Cependant il a condamné la manifestation évoquant l'indiscipline. De même il condamne l'attitude belligérante du sénateur et demande que le parlementaire réponde de ses actes devant les juridictions compétentes. Car il a agi non pas sous la casquette de sénateur jouissant d'une immunité parlementaire, mais d'un candidat en quête de la présidence de section d'un parti politique. En ce sens, pense-t-il le droit doit être dit Par ailleurs, il faut dire que la nouvelle dynamique s’oppose fermement à ce que l’image du RDPC soit traînée dans la boue quant au sénateur Grégoire Mba Mba il s’est toujours illustré dans de telles circonstances par un caractère très agressif.
Pendant les dernières élections législatives et municipales, il était allé jusqu’à prendre à partie à travers les ondes de la radio Kribi Fm dont il est le promoteur, les chefs traditionnels qui avaient pris position pour dénoncer son incitation à la haine et au tribalisme.
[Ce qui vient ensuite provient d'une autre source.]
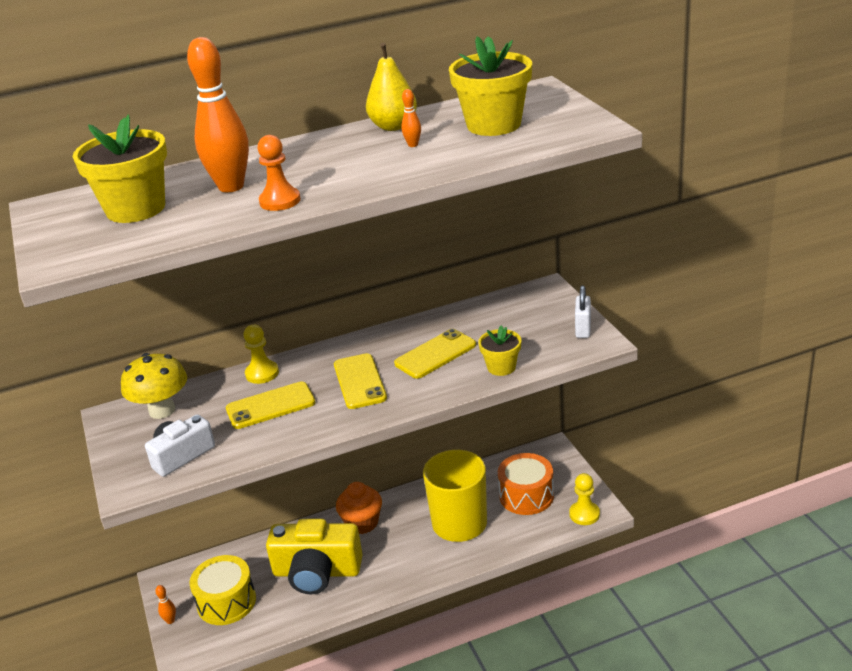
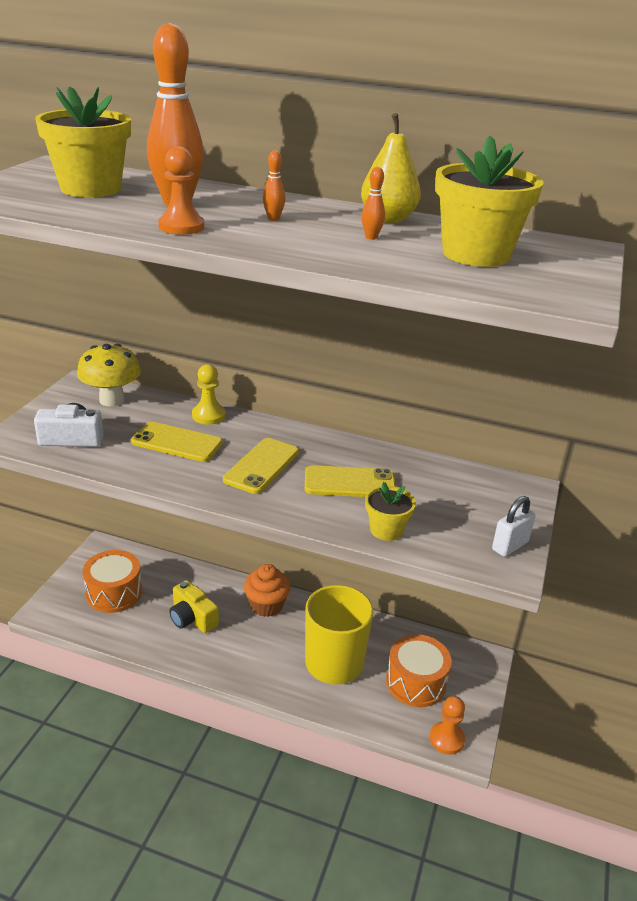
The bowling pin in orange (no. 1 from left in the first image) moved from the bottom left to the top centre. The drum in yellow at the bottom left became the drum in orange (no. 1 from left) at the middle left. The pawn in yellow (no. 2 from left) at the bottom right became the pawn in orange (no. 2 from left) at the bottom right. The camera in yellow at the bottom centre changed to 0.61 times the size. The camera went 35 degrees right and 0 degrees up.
En 2013, lors des dernières élections à la tête de la section, il avait brillé par des mêmes actes belliqueux. On se souvient qu’il avait violemment agressé le leader Lucien Piado qui avait fini par une fracture et une commotion cérébrale entraînant une incapacité de près de 30 jours. Le comité central est resté muet face cette situation. De même qu’il l’est aujourd’hui. Pourtant l’opinion publique attendait que de tels actes soient sévèrement punis.
« Dans une société normale avec un parti politique qui valorise ses idéaux de paix et de respect des droits humains, la candidature du sénateur Grégoire Mba Mba devrait purement et simplement être rejetée. Du moins, c’est ce qu’on attend du comité central afin de montrer aux militants qu’on n’accepte pas de terroristes et de voyous dans le parti de Paul Biya » analyse un président de section dans l’Océan.